Cassielle, my main, has a backstory of sorts which I built when creating the character, but it's not a particularly in-depth one. She's part of the Dominion faction because I was fed up with playing as an underdog. She's an Esper because I tend to pick mage-type characters. I guess this means the character would have had to undergo intense psychic training but it isn't a point I've used for characterisation or which has been highlighted by Wildstar. Oh, and she's a scientist because I liked the idea of finding out more about the world. Actually that last part did inform her name - Cassiel was an archangel known for watching events. So there's a story there, but it's a not-very-fleshed-out one rooted almost entirely in my own interests and irritations. There hasn't been anything in the questing or the combat which has taken my perception of her in a different direction, and all the customisation I've been doing has moved her even closer towards just being a direct representation of my own whims and wishes.

Obviously I am now worrying that I have been doing this woman a huge disservice and overriding the will by neglecting to construct any kind of life for her prior to my appearance. Perhaps she, as a scientist and a practical woman, would loathe the idea of a toast doormat. Too many crumbs and mice. She might want a house that was easy to keep tidy and had awesome technology rather than having to worry about brushing her front door's teeth.

See, this is why I was hoping Graham was emailing to be all "Could you tell me more about the technical side of things? How many graphics does it have?" Now door dentists might need to be a thing. Actually, to answer the question Graham never asked, I'm on a 3.4Ghz i7-4770 with 8Gb of RAM and a GeForce GTX 760. I've seen a couple of people in chat talking about some textures behaving strangely, particularly the water, but on my rig I've not experienced anything funky on that front. The only big problem I've had is trying to enable the multi-auth security system which uses Google's Authenticator tool. I can't get it to recognise any of the verification codes it generates so I can't even activate it let alone use it. I'm the only person I know who has had that problem and an email exchange with NCSoft states that they're not aware of any problems with the setup.
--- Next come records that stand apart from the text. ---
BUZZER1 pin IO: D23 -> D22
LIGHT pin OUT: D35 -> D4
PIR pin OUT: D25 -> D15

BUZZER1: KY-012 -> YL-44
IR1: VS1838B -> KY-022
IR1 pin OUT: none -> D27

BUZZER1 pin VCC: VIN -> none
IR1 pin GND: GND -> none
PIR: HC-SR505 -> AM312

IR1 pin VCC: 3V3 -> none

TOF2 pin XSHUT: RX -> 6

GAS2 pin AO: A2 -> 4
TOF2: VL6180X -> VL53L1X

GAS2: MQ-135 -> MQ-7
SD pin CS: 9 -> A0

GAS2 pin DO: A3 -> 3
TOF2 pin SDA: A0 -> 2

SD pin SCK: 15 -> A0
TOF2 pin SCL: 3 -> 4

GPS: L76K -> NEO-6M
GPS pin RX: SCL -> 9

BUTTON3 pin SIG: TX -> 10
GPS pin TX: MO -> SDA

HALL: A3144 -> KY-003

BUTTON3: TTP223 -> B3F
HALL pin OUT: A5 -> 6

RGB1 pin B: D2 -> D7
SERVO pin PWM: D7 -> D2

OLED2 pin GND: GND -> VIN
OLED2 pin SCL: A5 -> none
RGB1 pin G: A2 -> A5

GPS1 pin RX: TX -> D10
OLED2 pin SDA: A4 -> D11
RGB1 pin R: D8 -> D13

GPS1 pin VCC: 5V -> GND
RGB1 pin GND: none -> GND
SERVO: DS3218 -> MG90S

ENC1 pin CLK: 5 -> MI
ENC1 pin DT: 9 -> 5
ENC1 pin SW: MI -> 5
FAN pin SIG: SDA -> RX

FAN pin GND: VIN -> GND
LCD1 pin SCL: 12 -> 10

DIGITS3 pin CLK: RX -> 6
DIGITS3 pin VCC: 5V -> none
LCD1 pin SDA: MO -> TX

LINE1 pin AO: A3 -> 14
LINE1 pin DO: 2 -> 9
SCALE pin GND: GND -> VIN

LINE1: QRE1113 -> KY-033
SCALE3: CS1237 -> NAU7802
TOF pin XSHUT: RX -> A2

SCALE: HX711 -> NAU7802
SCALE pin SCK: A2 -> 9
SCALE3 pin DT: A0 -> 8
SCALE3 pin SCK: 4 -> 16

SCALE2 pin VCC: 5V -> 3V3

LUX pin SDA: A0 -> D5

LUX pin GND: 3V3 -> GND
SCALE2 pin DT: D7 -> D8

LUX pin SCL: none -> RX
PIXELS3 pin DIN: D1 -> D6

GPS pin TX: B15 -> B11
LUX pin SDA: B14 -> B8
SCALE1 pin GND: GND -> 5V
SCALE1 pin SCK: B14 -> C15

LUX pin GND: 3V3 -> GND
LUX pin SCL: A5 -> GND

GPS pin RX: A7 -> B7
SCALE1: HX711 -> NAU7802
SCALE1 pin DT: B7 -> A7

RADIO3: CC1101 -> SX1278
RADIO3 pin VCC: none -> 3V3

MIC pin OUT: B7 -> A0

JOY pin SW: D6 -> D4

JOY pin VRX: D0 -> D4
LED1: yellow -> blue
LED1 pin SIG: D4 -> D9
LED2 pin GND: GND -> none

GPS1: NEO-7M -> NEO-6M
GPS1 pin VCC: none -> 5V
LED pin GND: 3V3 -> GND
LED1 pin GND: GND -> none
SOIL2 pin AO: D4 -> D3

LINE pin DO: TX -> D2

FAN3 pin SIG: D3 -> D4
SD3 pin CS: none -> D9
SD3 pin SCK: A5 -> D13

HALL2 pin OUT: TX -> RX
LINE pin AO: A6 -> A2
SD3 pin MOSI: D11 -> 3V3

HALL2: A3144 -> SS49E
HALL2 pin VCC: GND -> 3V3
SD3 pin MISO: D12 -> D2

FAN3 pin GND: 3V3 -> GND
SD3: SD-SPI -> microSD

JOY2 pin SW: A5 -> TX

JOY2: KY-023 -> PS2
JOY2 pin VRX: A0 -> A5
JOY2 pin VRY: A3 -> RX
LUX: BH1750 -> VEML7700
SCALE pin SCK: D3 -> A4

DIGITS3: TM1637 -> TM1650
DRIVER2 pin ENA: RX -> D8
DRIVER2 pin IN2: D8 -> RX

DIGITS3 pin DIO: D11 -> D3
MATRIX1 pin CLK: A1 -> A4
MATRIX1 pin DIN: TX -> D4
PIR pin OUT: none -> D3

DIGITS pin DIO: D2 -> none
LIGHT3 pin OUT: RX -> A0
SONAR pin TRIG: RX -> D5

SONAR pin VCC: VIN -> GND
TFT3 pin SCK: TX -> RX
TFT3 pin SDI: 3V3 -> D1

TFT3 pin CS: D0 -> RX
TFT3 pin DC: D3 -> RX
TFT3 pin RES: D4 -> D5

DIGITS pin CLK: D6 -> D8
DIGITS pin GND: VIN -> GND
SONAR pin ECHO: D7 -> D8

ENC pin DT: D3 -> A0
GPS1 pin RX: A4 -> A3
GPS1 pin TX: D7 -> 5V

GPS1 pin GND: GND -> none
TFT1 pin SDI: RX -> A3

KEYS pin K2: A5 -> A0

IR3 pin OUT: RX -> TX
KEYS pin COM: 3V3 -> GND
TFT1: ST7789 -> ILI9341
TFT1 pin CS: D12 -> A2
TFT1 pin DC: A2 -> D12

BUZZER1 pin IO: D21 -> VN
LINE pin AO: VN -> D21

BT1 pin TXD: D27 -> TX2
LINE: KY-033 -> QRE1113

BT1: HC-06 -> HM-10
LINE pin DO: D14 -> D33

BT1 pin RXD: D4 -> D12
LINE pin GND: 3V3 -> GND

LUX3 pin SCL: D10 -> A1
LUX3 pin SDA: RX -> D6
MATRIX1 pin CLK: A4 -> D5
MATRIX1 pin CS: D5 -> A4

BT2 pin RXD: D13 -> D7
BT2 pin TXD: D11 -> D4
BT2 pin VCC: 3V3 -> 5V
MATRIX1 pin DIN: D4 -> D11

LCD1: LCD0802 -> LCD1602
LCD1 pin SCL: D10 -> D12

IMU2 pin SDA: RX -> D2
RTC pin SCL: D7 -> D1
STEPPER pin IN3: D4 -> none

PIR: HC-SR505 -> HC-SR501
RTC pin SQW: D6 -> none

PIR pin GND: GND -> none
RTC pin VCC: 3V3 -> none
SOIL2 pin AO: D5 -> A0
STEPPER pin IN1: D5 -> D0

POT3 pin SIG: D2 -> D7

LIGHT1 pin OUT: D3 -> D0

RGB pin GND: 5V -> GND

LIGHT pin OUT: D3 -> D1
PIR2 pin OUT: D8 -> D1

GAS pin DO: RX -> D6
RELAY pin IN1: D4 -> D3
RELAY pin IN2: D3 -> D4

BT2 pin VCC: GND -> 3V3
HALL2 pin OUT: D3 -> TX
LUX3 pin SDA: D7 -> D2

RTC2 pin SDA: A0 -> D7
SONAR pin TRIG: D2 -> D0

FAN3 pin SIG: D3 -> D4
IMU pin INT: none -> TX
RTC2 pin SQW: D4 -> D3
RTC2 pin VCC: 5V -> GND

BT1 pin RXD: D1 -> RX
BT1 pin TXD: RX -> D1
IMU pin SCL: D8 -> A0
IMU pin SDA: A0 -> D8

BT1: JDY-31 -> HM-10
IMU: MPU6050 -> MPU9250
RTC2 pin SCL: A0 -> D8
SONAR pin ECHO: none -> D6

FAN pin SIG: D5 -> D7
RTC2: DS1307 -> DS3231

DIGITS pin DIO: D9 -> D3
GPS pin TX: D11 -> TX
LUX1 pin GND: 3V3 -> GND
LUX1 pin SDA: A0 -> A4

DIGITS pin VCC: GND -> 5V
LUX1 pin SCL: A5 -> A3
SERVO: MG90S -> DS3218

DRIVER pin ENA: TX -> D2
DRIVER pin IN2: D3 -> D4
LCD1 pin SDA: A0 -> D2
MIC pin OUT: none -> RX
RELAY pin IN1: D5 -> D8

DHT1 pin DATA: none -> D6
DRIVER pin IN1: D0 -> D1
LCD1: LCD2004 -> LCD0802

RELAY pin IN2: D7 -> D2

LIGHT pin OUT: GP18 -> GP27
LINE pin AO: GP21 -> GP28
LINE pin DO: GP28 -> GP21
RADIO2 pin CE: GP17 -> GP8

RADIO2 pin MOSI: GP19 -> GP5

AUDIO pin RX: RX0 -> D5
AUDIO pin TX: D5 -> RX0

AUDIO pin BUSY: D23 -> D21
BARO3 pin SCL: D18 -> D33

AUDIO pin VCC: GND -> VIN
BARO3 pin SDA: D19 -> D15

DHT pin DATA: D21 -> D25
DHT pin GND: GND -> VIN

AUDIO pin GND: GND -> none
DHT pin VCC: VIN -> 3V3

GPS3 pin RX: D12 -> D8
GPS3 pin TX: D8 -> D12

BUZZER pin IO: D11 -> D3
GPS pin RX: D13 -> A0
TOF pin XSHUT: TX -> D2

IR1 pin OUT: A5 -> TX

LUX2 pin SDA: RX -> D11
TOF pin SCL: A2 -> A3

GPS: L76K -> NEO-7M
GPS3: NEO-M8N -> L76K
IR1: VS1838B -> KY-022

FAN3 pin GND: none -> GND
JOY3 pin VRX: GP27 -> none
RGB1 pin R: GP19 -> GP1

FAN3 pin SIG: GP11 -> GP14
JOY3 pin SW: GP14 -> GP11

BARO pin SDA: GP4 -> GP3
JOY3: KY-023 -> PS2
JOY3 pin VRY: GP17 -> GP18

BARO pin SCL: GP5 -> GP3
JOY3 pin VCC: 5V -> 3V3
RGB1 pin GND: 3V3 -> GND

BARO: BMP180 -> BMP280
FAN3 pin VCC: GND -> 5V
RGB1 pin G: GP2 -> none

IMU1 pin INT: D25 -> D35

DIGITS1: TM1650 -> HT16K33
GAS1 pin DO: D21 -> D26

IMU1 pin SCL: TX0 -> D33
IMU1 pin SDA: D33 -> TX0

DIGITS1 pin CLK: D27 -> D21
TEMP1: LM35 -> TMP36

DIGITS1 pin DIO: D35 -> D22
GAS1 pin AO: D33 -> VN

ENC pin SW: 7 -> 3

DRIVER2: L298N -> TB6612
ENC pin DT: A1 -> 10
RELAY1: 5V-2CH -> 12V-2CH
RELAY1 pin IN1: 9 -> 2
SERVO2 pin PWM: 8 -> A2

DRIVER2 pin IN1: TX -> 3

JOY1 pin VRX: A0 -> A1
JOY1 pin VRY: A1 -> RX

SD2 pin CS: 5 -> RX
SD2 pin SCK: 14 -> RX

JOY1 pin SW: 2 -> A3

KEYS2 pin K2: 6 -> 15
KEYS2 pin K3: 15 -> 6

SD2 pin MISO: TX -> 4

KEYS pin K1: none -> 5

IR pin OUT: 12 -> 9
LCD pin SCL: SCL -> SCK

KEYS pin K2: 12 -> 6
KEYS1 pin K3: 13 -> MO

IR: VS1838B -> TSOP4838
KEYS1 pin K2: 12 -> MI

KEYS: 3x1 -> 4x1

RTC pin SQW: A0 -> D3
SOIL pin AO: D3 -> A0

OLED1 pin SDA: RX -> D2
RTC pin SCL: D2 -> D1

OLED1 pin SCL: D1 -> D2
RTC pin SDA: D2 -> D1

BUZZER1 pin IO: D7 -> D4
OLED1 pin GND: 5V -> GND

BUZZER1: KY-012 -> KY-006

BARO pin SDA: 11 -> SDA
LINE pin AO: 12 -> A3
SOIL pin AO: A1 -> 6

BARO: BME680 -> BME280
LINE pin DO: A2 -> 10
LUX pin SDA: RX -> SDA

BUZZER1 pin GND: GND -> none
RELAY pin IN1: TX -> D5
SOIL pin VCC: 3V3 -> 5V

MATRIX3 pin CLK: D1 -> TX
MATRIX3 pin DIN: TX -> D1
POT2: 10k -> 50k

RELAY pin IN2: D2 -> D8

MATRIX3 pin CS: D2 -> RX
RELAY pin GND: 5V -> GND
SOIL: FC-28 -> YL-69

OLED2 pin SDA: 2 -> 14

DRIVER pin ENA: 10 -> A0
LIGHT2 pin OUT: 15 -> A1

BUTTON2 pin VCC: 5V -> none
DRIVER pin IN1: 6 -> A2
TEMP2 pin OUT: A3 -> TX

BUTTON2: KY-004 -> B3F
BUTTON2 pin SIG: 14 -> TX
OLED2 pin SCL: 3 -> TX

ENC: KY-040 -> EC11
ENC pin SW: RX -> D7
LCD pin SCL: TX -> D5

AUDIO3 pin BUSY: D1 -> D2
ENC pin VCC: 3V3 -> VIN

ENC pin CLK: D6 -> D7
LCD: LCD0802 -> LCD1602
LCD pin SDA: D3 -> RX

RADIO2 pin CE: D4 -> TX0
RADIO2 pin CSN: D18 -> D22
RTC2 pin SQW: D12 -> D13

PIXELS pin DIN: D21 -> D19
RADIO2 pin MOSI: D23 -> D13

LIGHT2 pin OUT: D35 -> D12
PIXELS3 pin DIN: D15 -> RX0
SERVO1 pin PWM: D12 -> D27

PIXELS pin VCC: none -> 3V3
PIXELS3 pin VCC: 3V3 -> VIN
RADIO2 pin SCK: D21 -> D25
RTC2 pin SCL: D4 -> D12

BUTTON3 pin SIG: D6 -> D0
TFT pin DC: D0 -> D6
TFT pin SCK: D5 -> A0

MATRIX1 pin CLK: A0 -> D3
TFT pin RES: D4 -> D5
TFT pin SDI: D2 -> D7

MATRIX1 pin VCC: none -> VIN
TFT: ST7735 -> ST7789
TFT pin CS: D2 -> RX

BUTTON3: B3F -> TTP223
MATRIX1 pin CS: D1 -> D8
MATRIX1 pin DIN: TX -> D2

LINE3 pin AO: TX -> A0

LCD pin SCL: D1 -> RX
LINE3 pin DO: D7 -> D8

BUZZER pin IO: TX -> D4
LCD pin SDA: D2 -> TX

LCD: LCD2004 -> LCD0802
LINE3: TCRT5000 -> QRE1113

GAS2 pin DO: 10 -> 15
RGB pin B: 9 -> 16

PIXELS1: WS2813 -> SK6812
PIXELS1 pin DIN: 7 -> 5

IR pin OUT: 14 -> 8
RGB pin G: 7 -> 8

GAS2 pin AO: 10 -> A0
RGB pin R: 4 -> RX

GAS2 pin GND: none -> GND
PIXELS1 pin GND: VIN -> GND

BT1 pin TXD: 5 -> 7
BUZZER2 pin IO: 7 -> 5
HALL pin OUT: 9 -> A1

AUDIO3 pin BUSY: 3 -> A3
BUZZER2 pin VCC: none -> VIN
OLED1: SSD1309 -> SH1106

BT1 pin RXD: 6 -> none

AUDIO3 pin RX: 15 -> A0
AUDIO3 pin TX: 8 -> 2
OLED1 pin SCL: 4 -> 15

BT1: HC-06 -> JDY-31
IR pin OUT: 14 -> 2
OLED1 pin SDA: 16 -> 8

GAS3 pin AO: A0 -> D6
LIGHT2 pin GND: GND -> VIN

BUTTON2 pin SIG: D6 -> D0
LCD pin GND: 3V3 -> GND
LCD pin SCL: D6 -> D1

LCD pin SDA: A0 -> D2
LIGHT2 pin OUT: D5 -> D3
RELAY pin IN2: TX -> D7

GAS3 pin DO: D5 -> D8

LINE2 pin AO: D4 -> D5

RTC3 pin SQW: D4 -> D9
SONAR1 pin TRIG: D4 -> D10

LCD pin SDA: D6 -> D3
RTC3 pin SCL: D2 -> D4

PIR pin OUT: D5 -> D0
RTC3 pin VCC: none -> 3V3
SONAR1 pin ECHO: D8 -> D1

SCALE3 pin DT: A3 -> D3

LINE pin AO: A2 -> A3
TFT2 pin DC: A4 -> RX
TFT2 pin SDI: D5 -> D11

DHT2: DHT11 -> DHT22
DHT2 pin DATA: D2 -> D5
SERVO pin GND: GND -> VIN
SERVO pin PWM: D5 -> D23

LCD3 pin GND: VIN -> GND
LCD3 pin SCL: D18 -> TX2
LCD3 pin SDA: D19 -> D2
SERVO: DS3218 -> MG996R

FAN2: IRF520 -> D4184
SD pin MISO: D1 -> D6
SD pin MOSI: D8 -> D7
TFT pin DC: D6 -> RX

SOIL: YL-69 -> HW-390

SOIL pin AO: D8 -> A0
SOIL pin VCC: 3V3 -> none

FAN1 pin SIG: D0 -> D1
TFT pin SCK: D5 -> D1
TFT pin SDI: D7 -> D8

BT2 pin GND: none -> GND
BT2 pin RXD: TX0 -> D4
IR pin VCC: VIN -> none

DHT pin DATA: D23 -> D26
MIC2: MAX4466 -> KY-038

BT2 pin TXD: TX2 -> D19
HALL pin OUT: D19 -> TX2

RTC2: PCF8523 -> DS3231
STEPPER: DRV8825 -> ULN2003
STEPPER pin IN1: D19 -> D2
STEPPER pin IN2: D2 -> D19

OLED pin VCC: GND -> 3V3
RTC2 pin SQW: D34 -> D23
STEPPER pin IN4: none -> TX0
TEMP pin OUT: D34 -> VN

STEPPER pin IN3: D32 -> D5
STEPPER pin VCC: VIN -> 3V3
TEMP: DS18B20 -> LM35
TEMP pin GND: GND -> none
The first major content update, Strain: Ultradrop, will arrive in July with two new zones while a PvP focused update is expected later that month. The MMO is very early on in its lifecycle but how those updates work and what they bring to the game will be helpful in showing whether the monthly subscription fee is one worth paying. Alternatively there's the C.R.E.D.D. system which is like EVE Online's PLEX. C.R.E.D.D. give you 30 days of game time. They cost £11.99 to buy from NCSoft and can be traded in-game for game currency, thus it's theoretically possible to maintain your Wildstar subscription simply by earning enough in-game gold..

Looking at the C.R.E.D.D. exchange at the moment, they're currently going for around 6 or 7 platinum. There are 100 gold in a platinum and, to give you a sense of perspective, I have 17 gold to my name at the moment. I've put about 42 hours into Wildstar (ENORMOUS FLASHING CAVEAT: that includes time spent faffing with screenshots, trying odd things, frittering money away to investigate items and generally not focusing on things which would generate money). Once the first free month for everyone runs out I'd expect the price of C.R.E.D.D to go up so I'm not sure how pleasurable it will be using that as your primary method of gaining play time.

The enjoyment I have got out of the first month so far has been worth the cost of the game and there's also still plenty to do. I'm only halfway to the level cap and when you hit that you'll get access to things like the 40v40 PvP Warplots which feature customisable and destructible fortresses. It'll be the strength of the updates which will govern whether I'd recommended subscribing long-term, but so far Wildstar is looking great.